Geography is NOT a collection of arcane information. Rather, it is the study of spatial aspects of human existence. People everywhere need to know about the nature of their world and their place in it. Geography has much more to do with asking questions and solving problems than it does with rote memorization of isolated facts. Geography is an integrative discipline that brings together the physical and human dimensions of the world in the study of people, places, and environments. Its subject matter is Earth's surface and the processes that shape it, the relationships between people and environments, and the connections between peoples and places. (GEOGRAPHY FOR LIFE video, NGS, Nov. 1995)

...geography must be seen as a discipline that deals with the sorts of questions,
problems, and confusions that face all of us every day, and in every place.
Geography is a discipline that truely is for life... for solutions to contemporary problems,
for intellectual satisfaction, and for old-fashioned curiosity.
(Salter, Forward to Geography for Educators)

Why Geography?
For example, to know that Mt. Everest is the highest mountain in the world is to know only a part of its whole story. Geography encourages us to seek a broader understanding. Why is Everest the highest mountain? How does its location as part of the Himalayas effect the Indian subcontinent? What role does the mountain play in flooding? In the access to water resources? In the political conflicts of the region? (GEOGRAPHY FOR LIFE video, NGS, Nov. 1995)

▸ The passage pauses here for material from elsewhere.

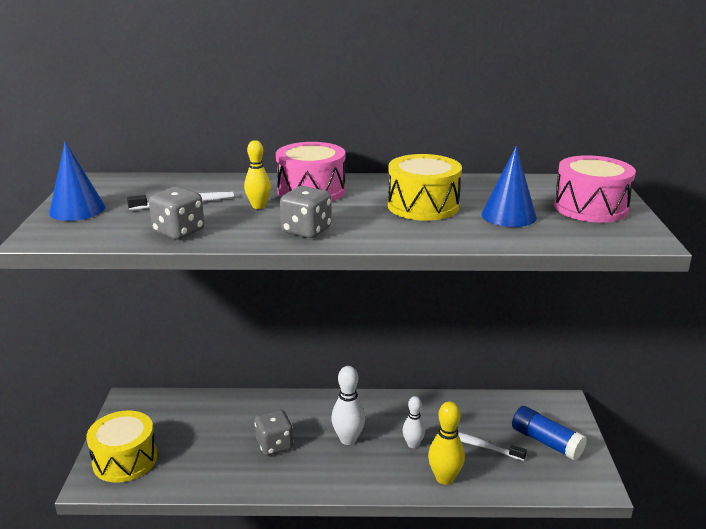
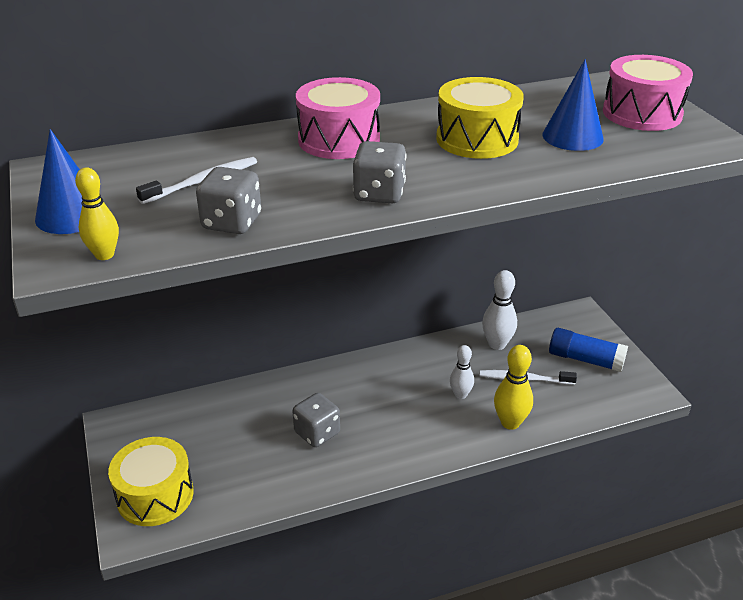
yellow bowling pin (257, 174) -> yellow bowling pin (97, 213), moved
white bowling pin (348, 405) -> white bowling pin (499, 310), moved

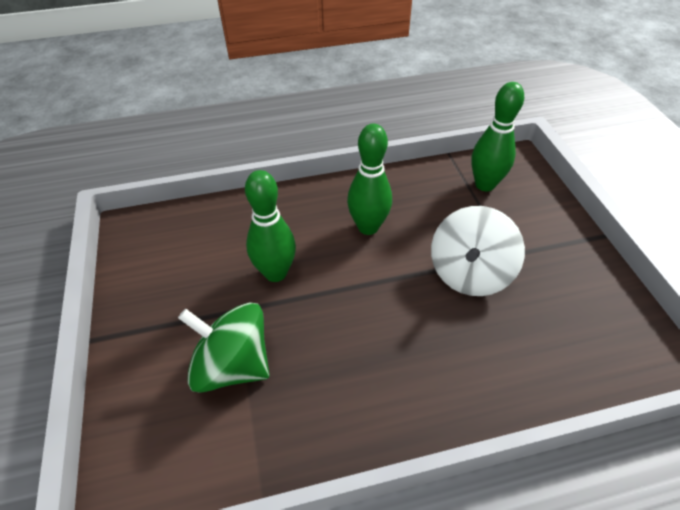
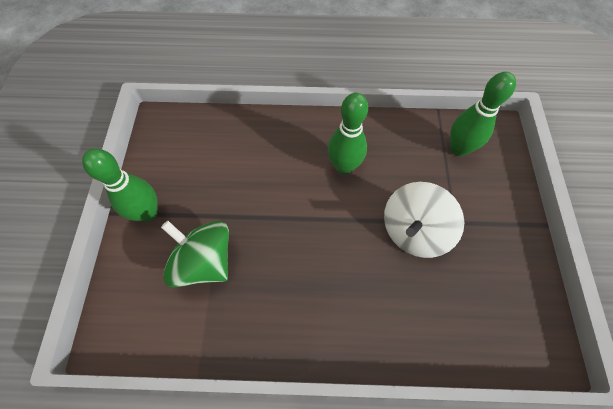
green bowling pin (270, 226) -> green bowling pin (120, 185), moved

Millions of years ago, the Himalayas were created from a sea when the Indian subcontinent crashed into Eurasia. Uplifting, folding, weathering and erosion continue. These processes have impacts throughout the northern Indian subcontinent. That region's major rivers, the Ganges, Brahmaputra and Indus, have their headwaters in the Himalayas. As Everest erodes, rich topsoil fertilizes flood plains, providing rich farm lands for millions of people. (GEOGRAPHY FOR LIFE video, NGS, Nov. 1995)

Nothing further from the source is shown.